Self-Study: Upanishad - 3
In-Flight Magazine: History
Now that we’ve packed, we can read the in-flight magazine, which always gives a bit of history of the place. With any history, it’s just sort of background information that you don’t need to memorize, but you tuck it away and perhaps it comes in handy, perhaps not.
The Upanishads are part of the Vedic literature. The word Veda, which is on your glossary, literally means knowledge of the sacred. It is power or knowledge which can transform someone. The word also means Visionary Knowledge, to know by seeing. To see things in a way others don’t see and put in into language. Those who could see in this way were called Visionaries, seers, or in Sanskrit, Rishis. What they saw were the light and power behind the universe, manifesting in their vision as deities. And they heard mantras from inside. All this was put into words and called the Vedas.
These oral texts, dating to 1500 BC, are divided into four categories: Songs (Rig Veda); Chants & Tones (Sama Veda); Formulas & Rituals (Yajur Veda) and Magical Chants (Atharva Veda).

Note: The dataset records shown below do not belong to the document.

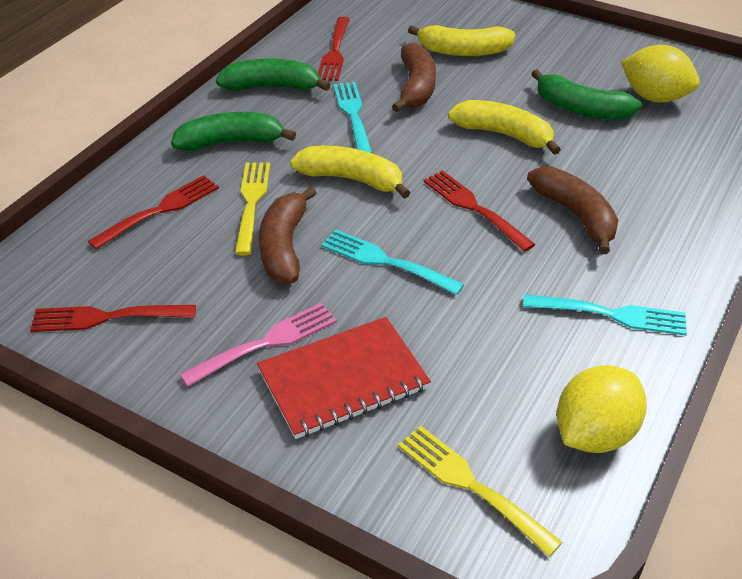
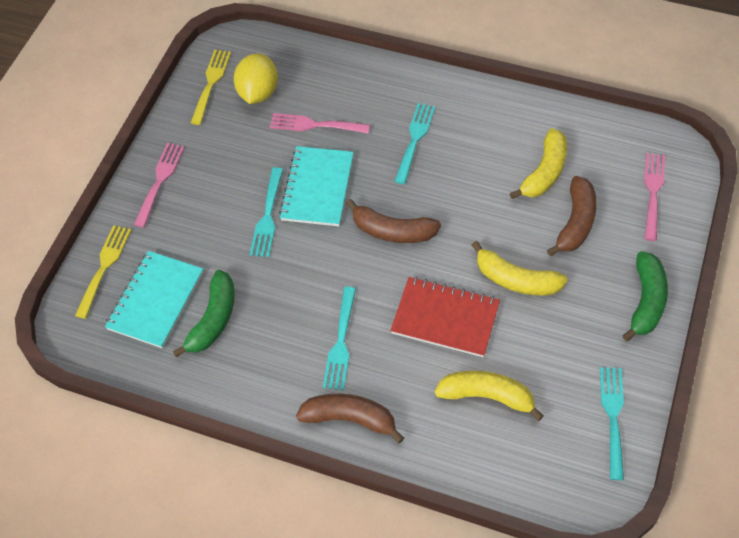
green banana: 3 -> 2
pink fork: 1 -> 3
red fork: 4 -> 0
turquoise fork: 3 -> 4
turquoise notebook: 0 -> 2
yellow lemon: 2 -> 1

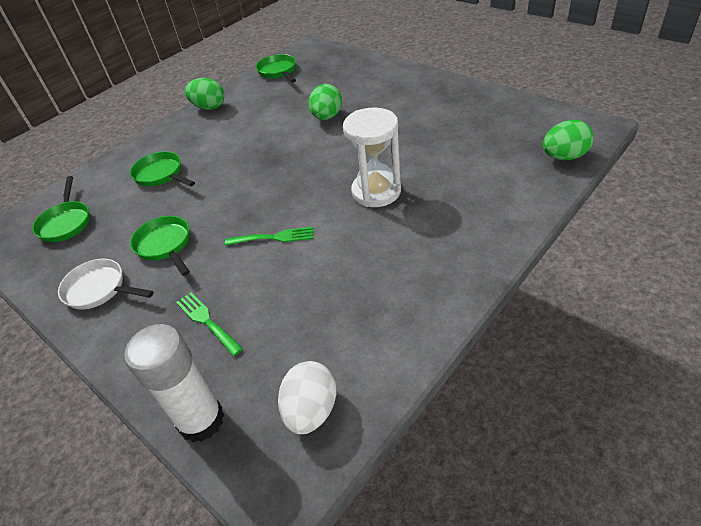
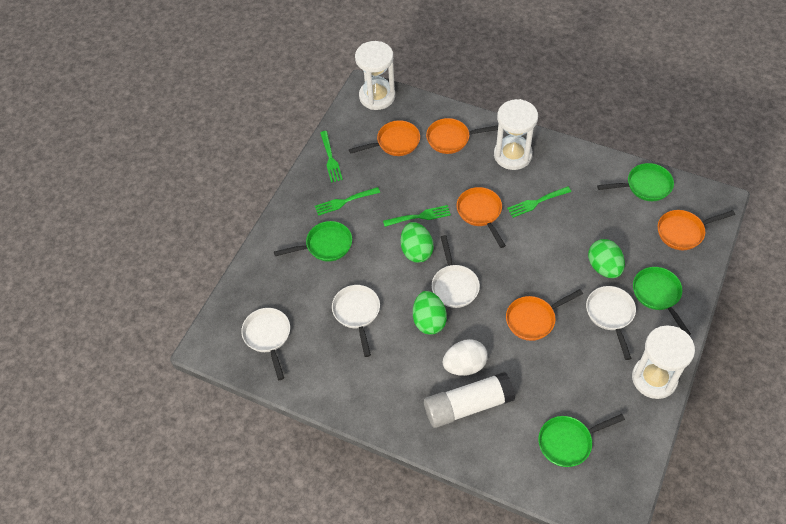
green fork: 2 -> 4
orange pan: 0 -> 5
white hourglass: 1 -> 3
white pan: 1 -> 4

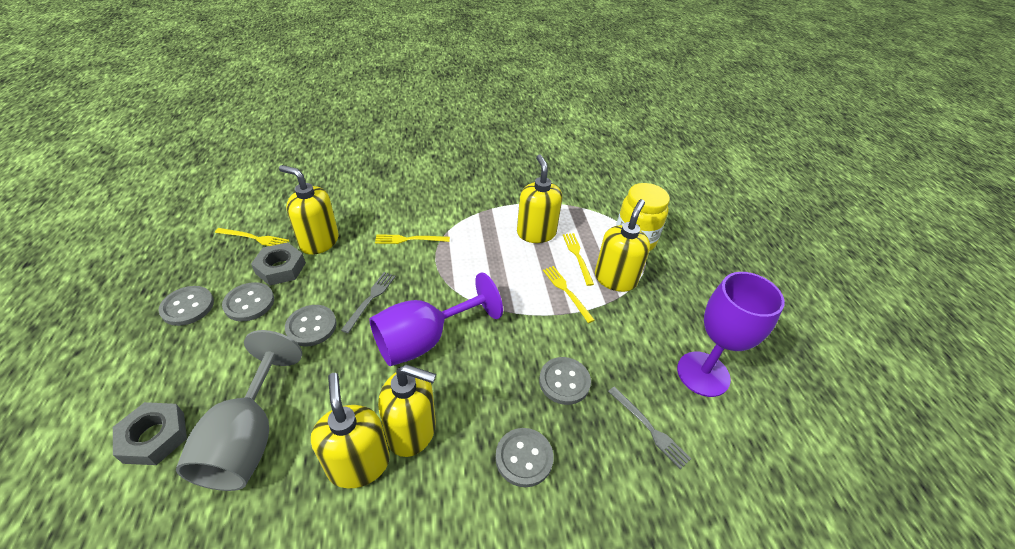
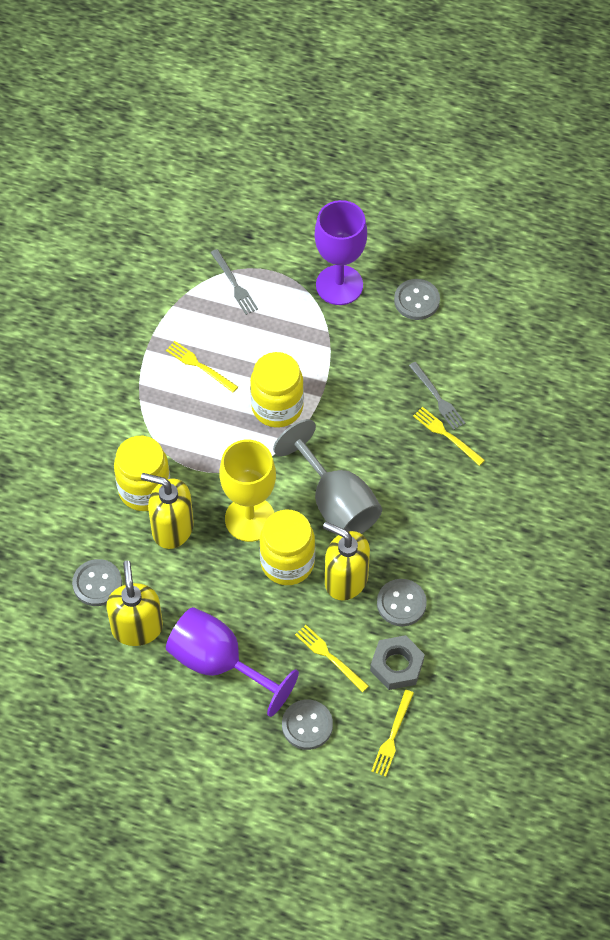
grey button: 5 -> 4
grey nut: 2 -> 1
yellow goblet: 0 -> 1
yellow jar: 1 -> 3
yellow soap dispenser: 5 -> 3

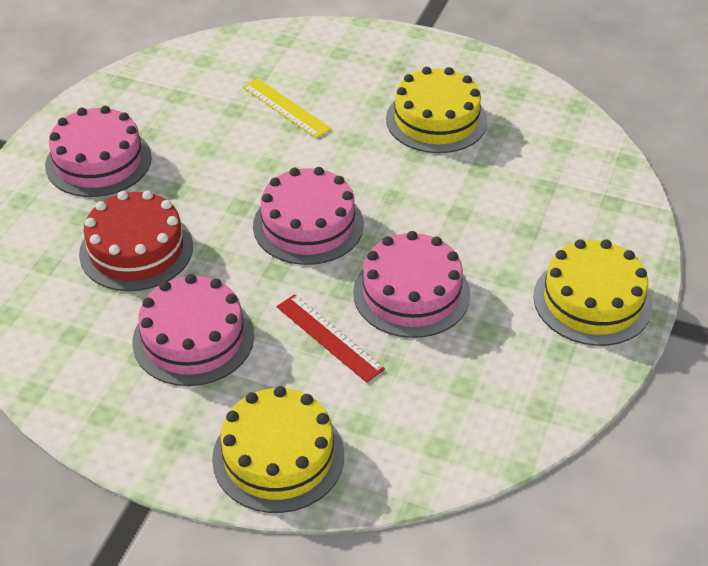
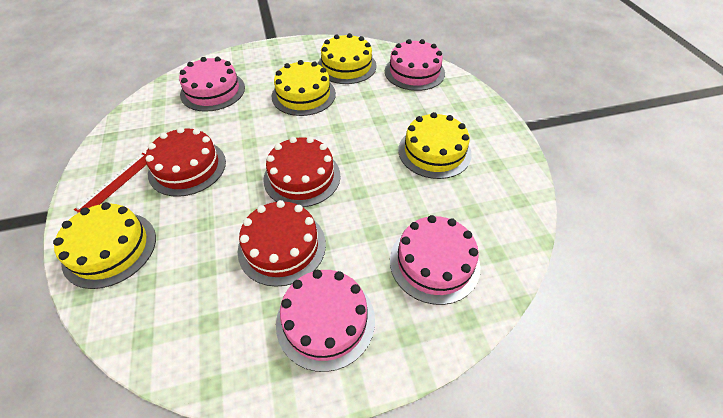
red cake: 1 -> 3
yellow cake: 3 -> 4
yellow ruler: 1 -> 0

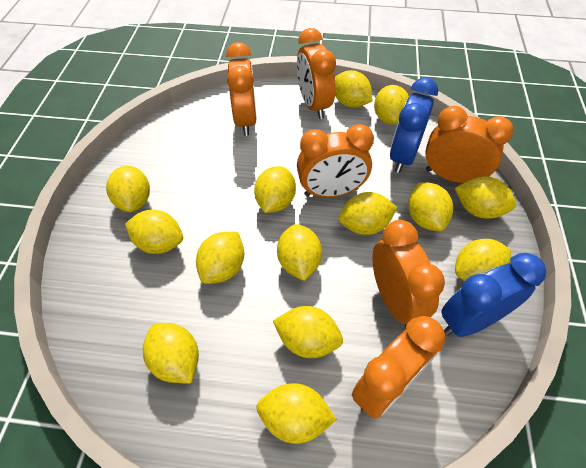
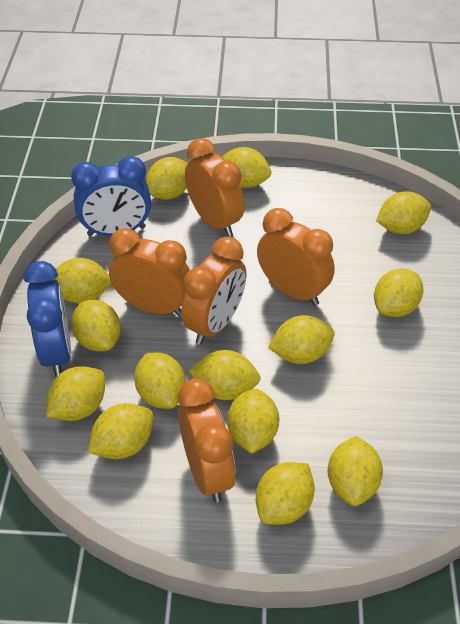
orange clock: 6 -> 5

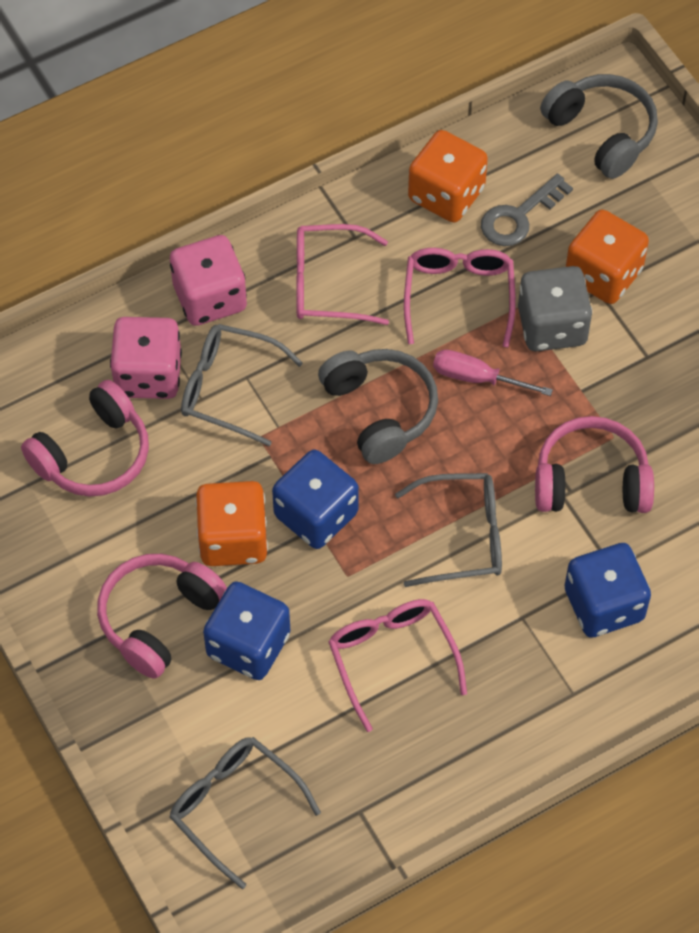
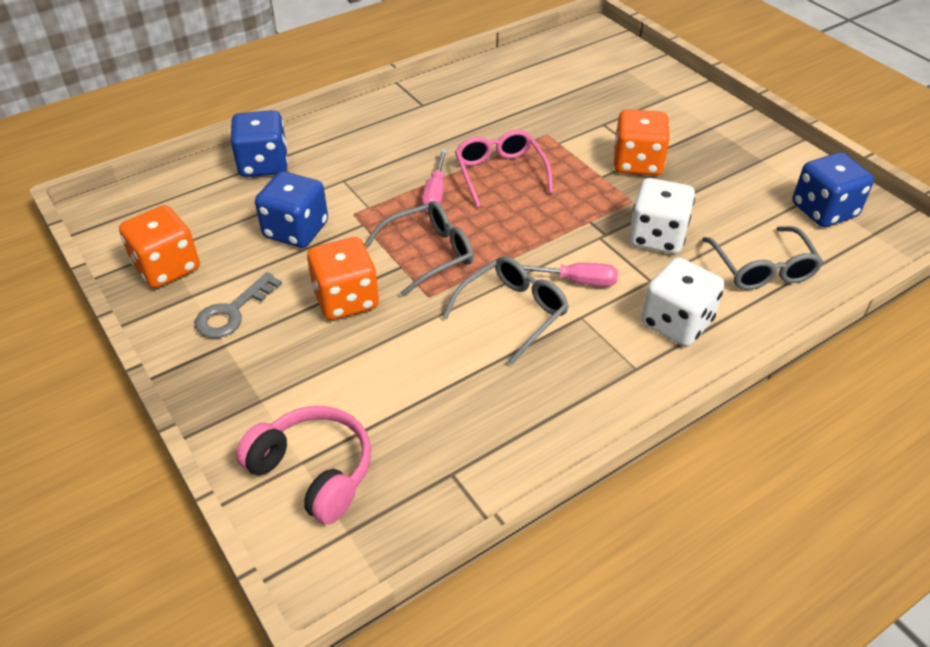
grey dice: 1 -> 0
grey headphones: 2 -> 0
pink dice: 2 -> 0
pink glasses: 3 -> 1
pink headphones: 3 -> 1
pink screwdriver: 1 -> 2
white dice: 0 -> 2

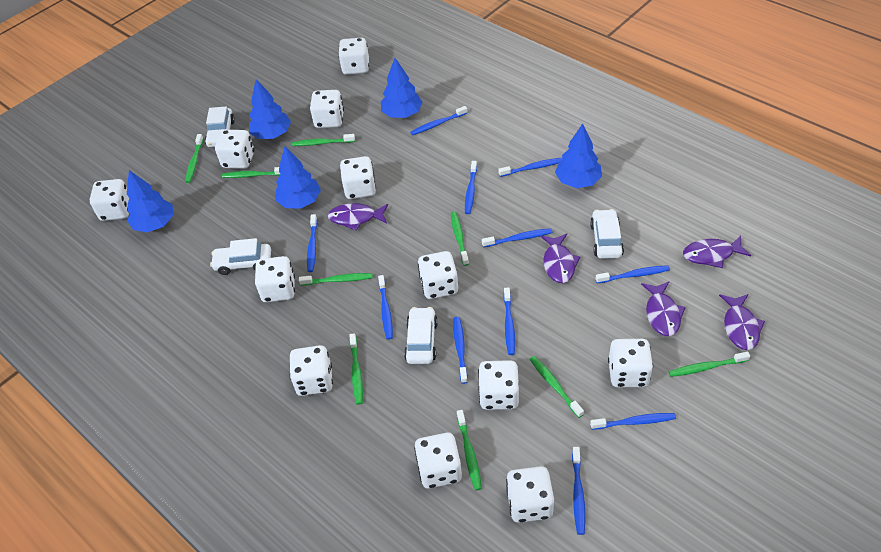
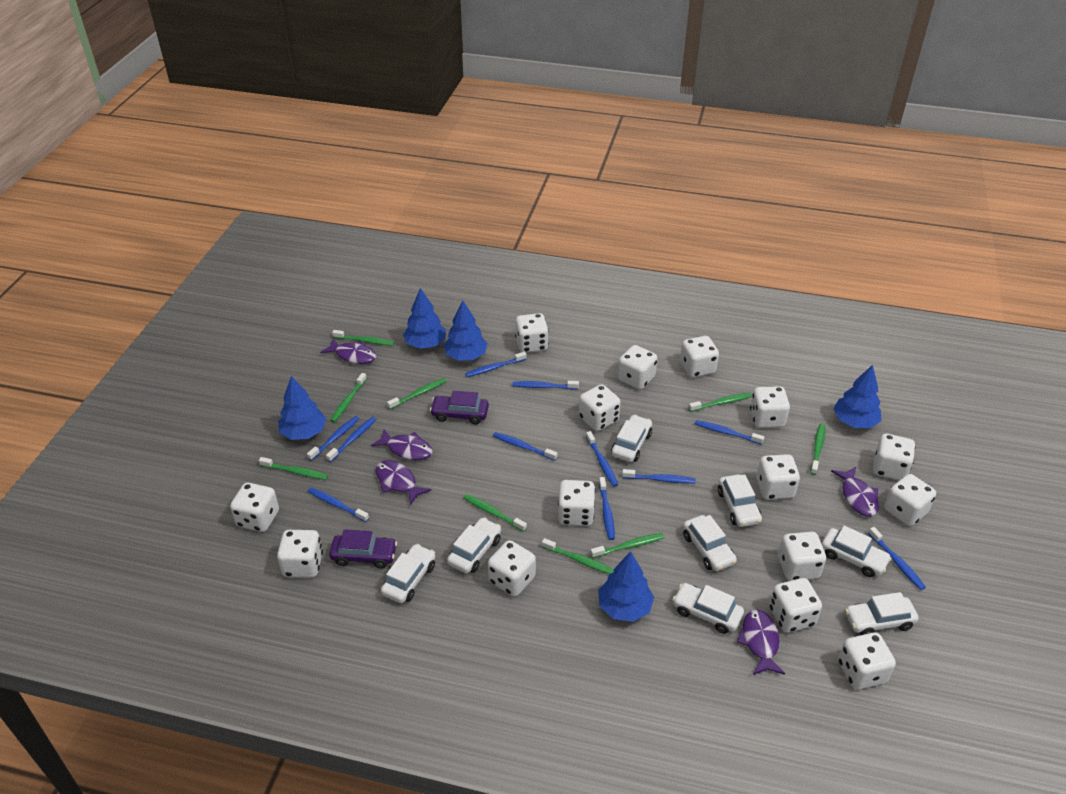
purple car: 0 -> 2
white car: 4 -> 8
white dice: 12 -> 15

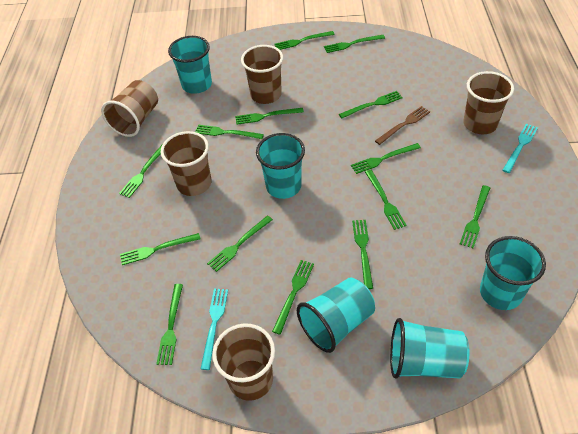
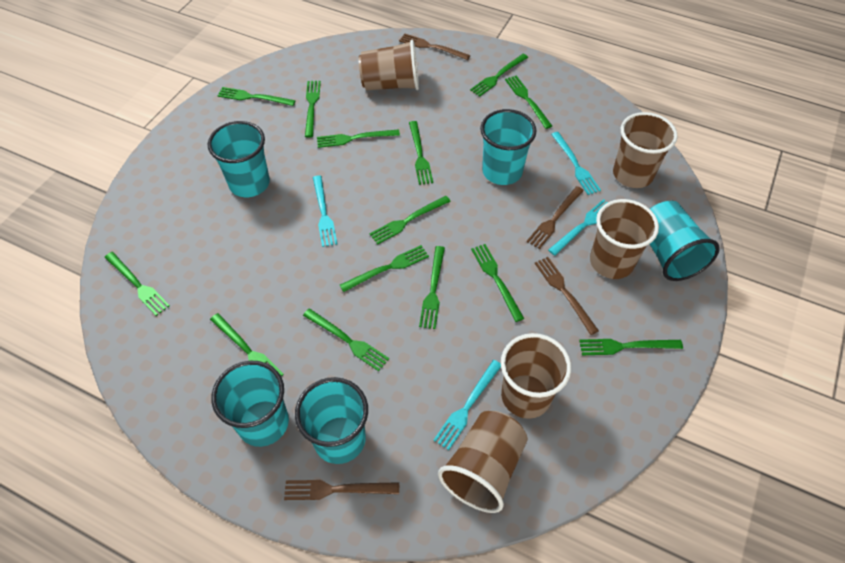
brown fork: 1 -> 4
turquoise fork: 2 -> 4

Each Veda contains one or more Upanishad.
In contrast to the other parts of the Vedas, the Upanishads are philosophical in nature. They are often presented as teachings between a guru and a disciple, and the word Upanishad, indicates as much. It breaks down into Upa –ni- shad, which means, in Sanskrit, Sitting near by, that is, sitting at the feet of the Guru. There are differing opinions as to how many Upanishads exists. Twelve are considered primary, and their names are on the glossary; however there are about 108 in circulation. The reason for the disparity is that in later years, in order to make something seem important, it was often called an Upanishad.
The fact that the Upanishads come out of the Vedas is an important point, as it explains one of the main defects of the Upanishads. They do not present a systematic or coherent philosophy, mainly because they come from different Vedas, and the composers were still influenced by the deity worship. It isn’t until hundreds of years later that systematized philosophies arose, like the luxury hotels on the coast of the Island, each with its own unique claims, and each competing with the others for clientele. With all due respect, I would include Buddhism as one of these luxury spas, since the Buddha arose out of the field that was strewn with the Vedic teachings at the time.